We finished the quarter with $747 million in cash, net debt to EBITDA improved to 2.9 times from 3.1 times at year end. Through today, we have repurchased $130 million face amount of our 9.75% and 13% notes. The 9.75% notes are callable in September and the 13% notes are due in the middle of next summer, that's 2013. We will continue to look for opportunities to either repurchase or refinance debt on favorable terms. The launch of the SIRIUS 6 satellite was delayed from its early March scheduled launch as a result of a slow but ultimately successful deployment of the solar array on the satellite that launched immediately prior to SIRIUS 6's scheduled launch.
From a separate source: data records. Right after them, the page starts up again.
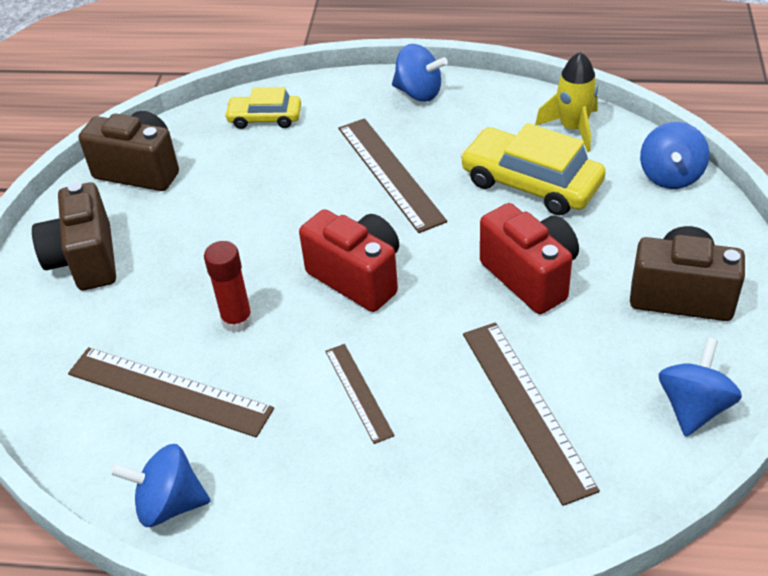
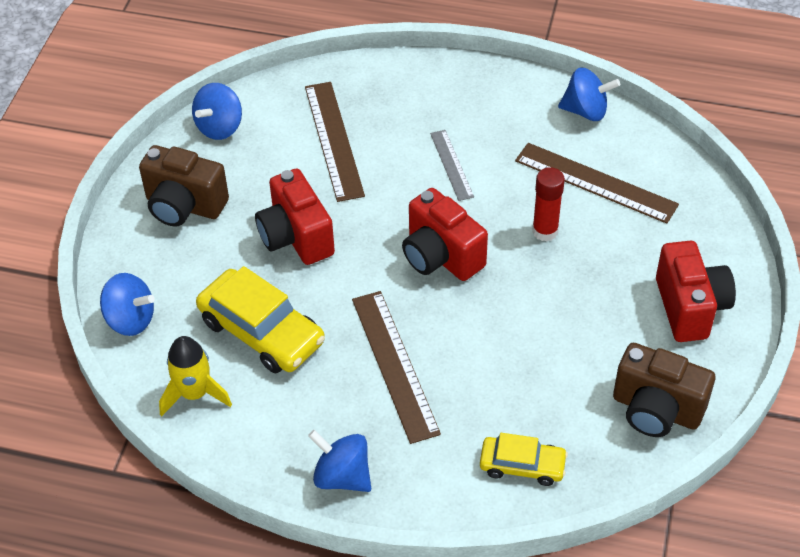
camera: 175 degrees left, 5 degrees up
(85, 260) = (690, 307): brown camera -> red camera
(358, 392) = (451, 165): brown ruler -> grey ruler
(670, 176) = (130, 320): blue spinning top -> blue spinning top turned 90 degrees clockwise

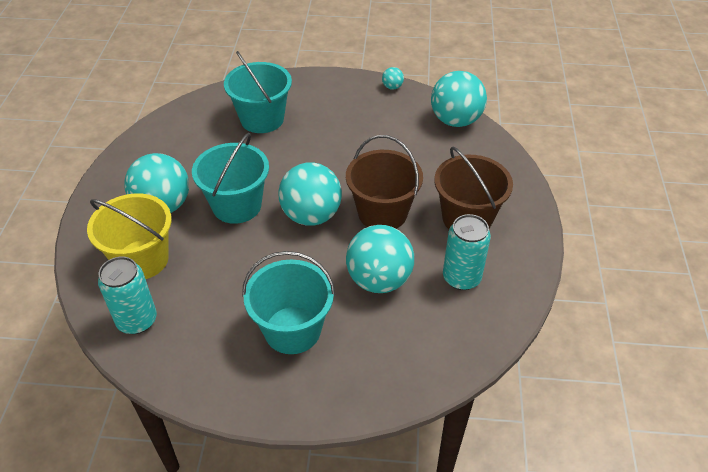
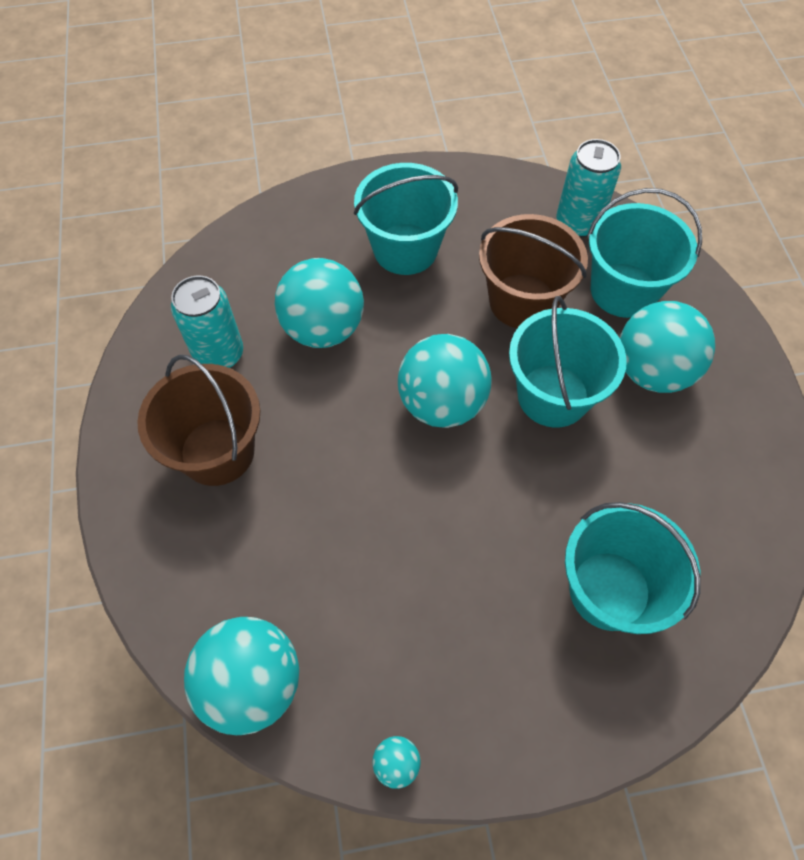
camera: 165 degrees right, 15 degrees up
(142, 259) = (623, 290): yellow bucket -> turquoise bucket
(382, 213) = (342, 432): brown bucket -> brown bucket (522, 301)

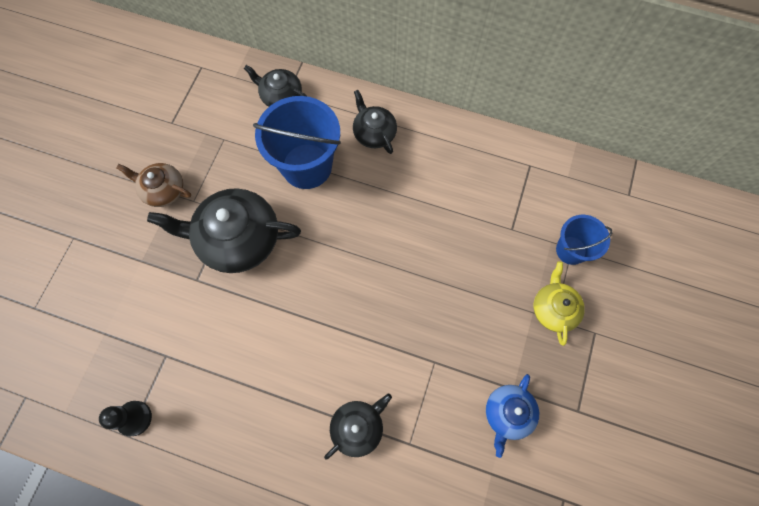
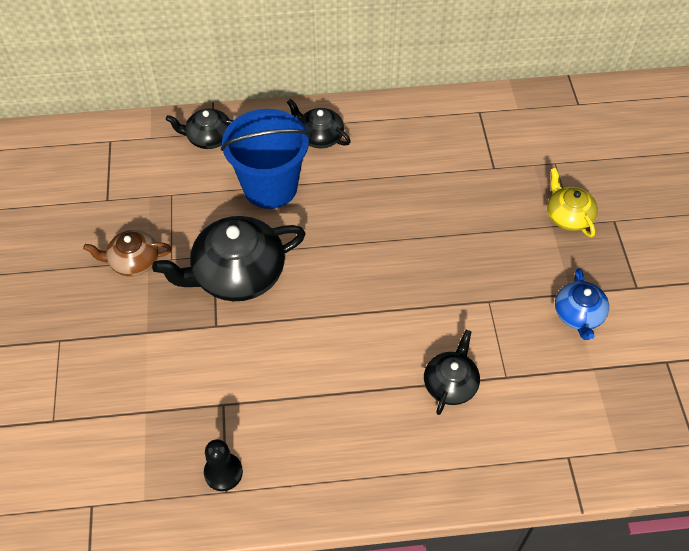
camera: 25 degrees left, 15 degrees down
(571, 250) = (555, 165): blue bucket -> none

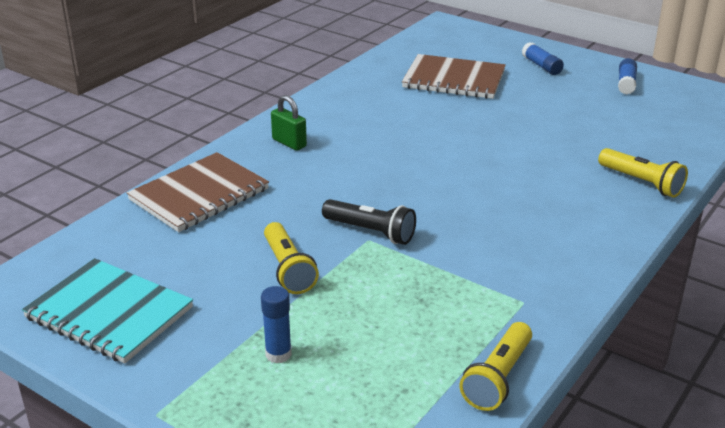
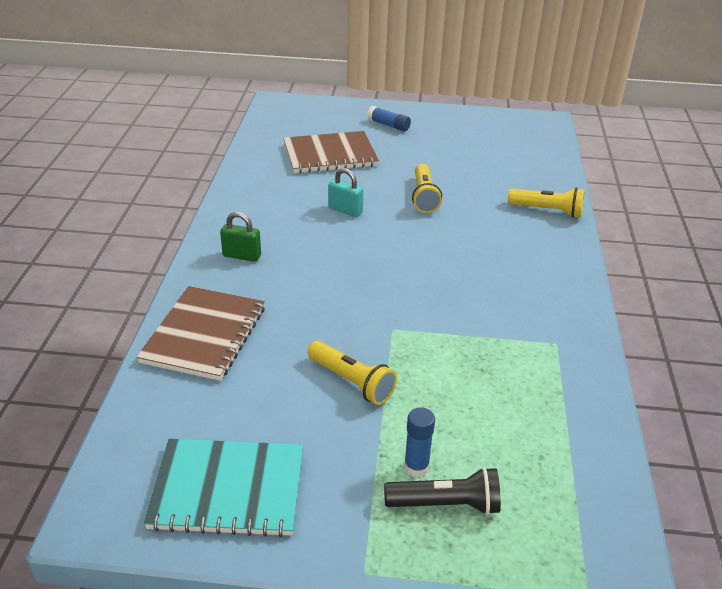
camera: 30 degrees left, 5 degrees up
(371, 232) = (388, 321): black flashlight -> black flashlight (446, 504)
(421, 130) = (345, 210): none -> turquoise padlock
(497, 378) = (595, 417): yellow flashlight -> yellow flashlight (424, 197)
(626, 83) = (464, 126): blue glue stick -> none

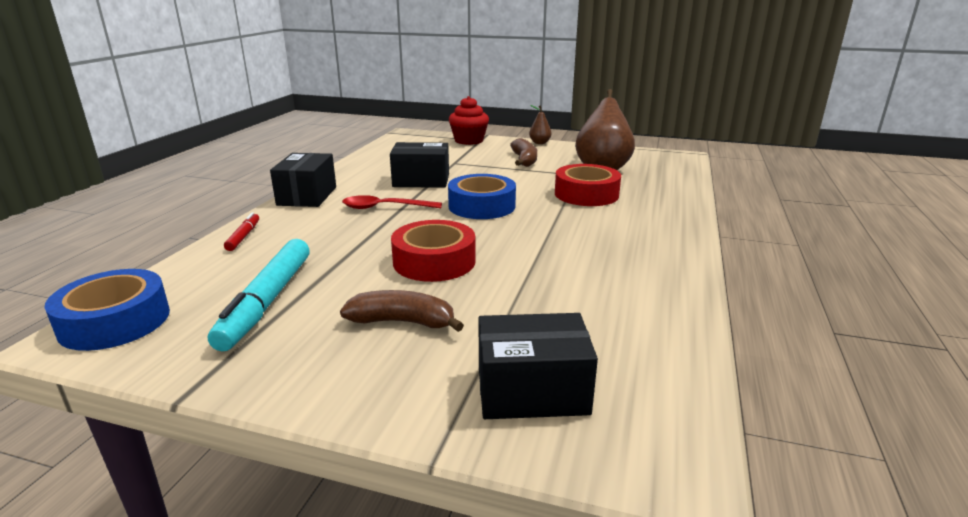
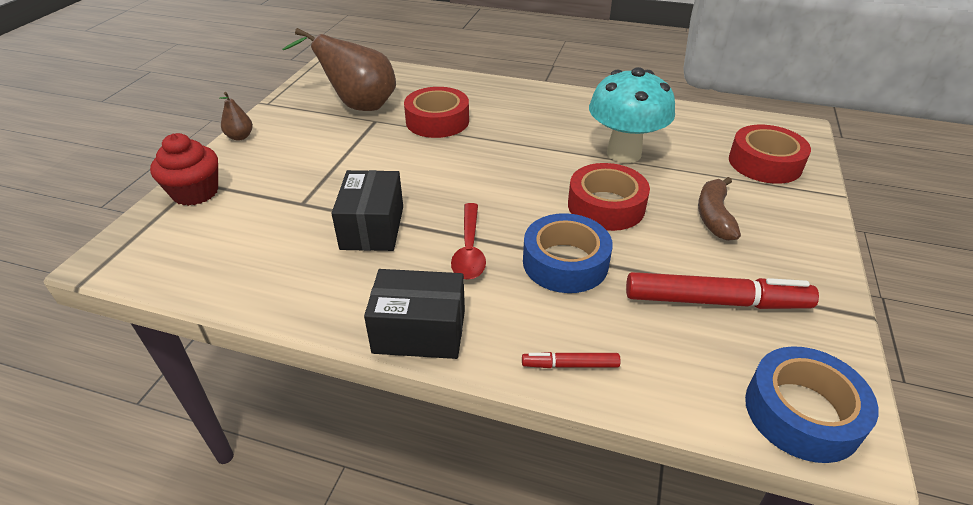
camera: 90 degrees left, 15 degrees up
(267, 301) = (715, 301): turquoise marker -> red marker
(482, 206) = (467, 181): blue tape -> blue tape (565, 262)
(524, 160) = (312, 150): brown banana -> none
(532, 391) = (765, 163): black box -> red tape
(542, 279) = (623, 153): none -> turquoise mushroom

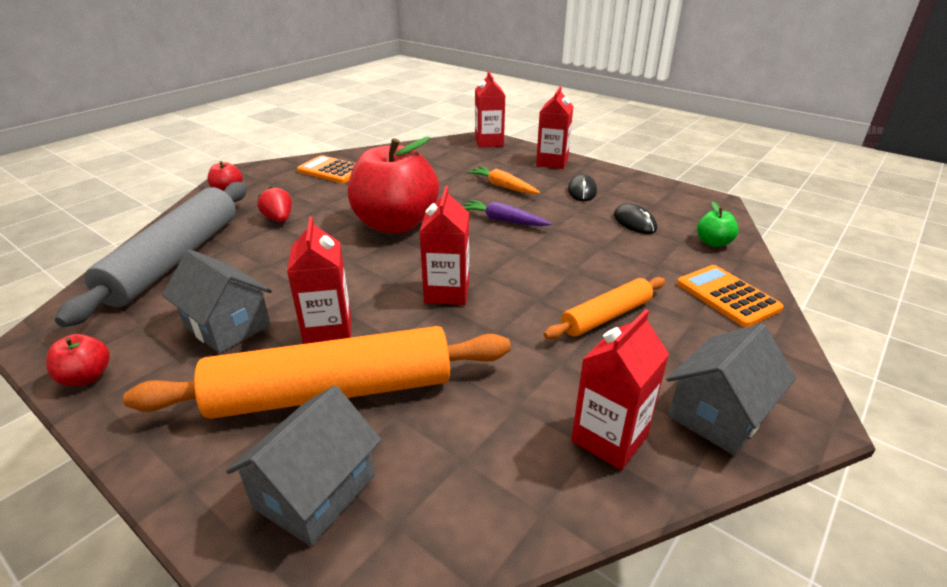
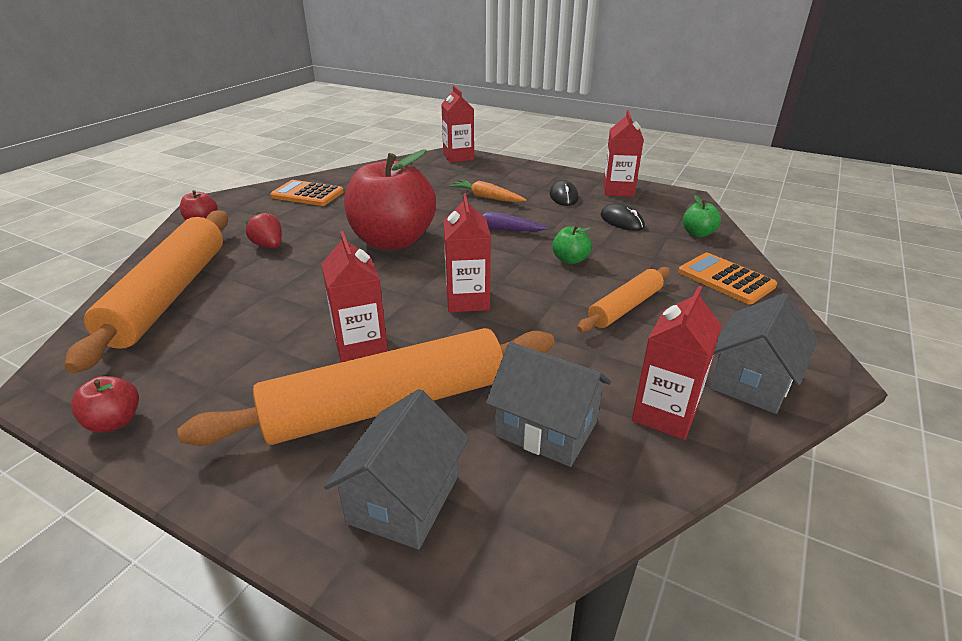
camera: 10 degrees left, 0 degrees up
(175, 259) = (169, 295): grey rolling pin -> orange rolling pin
(227, 325) = (252, 354): grey house -> grey house (546, 428)
(552, 162) = (526, 172): red carton -> red carton (618, 190)
(565, 259) = (570, 260): none -> green apple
The satellite manufacturer continues its review of the available data to determine if any modifications to our satellite are required. We have plenty of room for delay. Our existing in-orbit satellites can provide full service to all of our subscribers for several years. The SIRIUS 6 launch has been rescheduled for the second quarter of 2013 and may go earlier if a launch slot opens up. Our revenue, EBITDA, and free cash flow guidance remain unchanged at $3.3 billion, $875 million, and $700 million, respectively. Higher subscribers also means higher subscriber acquisition costs in the near term. The revenue and adjusted EBITDA benefits of our increased subscriber guidance will clearly benefit 2013 operating results. With that, operator, let's open it up for questions.
Operator
(Operator Instructions) John Tinker, Maxim.
John Tinker - Analyst
Congratulations. Good quarter. Could you just elaborate a little more on the 1 million number you are using for the used car estimate and how that ties in to your 1.5 million guidance number for the full year for all net additions. Thanks.
David Frear - CFO, EVP
John, the 1 million used car additions you should think of as a gross additions figure and not a net additions figure. So it would be a component of your gross additions forecast for the year.
John Tinker - Analyst
Right, but at this stage, I'm assuming the gross is pretty close to the net. How is that actually working out at the moment?
David Frear - CFO, EVP
We have been adding sort of second owner additions for a few years now. While the volumes are clearly ramping up and will continue to ramp up, you do have your normal self-pay churn that goes along with them. For the most part, we haven't found material long-term differences in churn rates on second owners. So we've got the churn roll off from stuff added a year ago, two years ago, as well as in the first quarter of this year will affect the rest of the year.
Operator
Barton Crocket, Lazard Capital Markets.
Barton Crockett - Analyst
Thanks for taking the question. I wanted to ask a little bit about the refinancing commentary. You project to refinance over the next several months and you talked about how that would reduce interest expense. What is your view, though, on potential uses of this capacity you are building up for share repurchase. How do you feel about that now as a use of cash, if you were to do it, what would be the timing that it would become a real plausible possibility?
Mel Karmazin - CEO
As we have said before, that our Board certainly should be in position as our business model continues to work and as these results that we generate continue to add more and more cash to our balance sheet. We believe that a good use of our cash certainly would be to return capital to our shareholders. We've said that before; nothing has changed. We have talked about the fact that acquisitions would be something that we would consider, for our free cash flow. But I can tell you that there is just nothing we are seeing out there that we feel anxious to want to acquire or consider acquiring.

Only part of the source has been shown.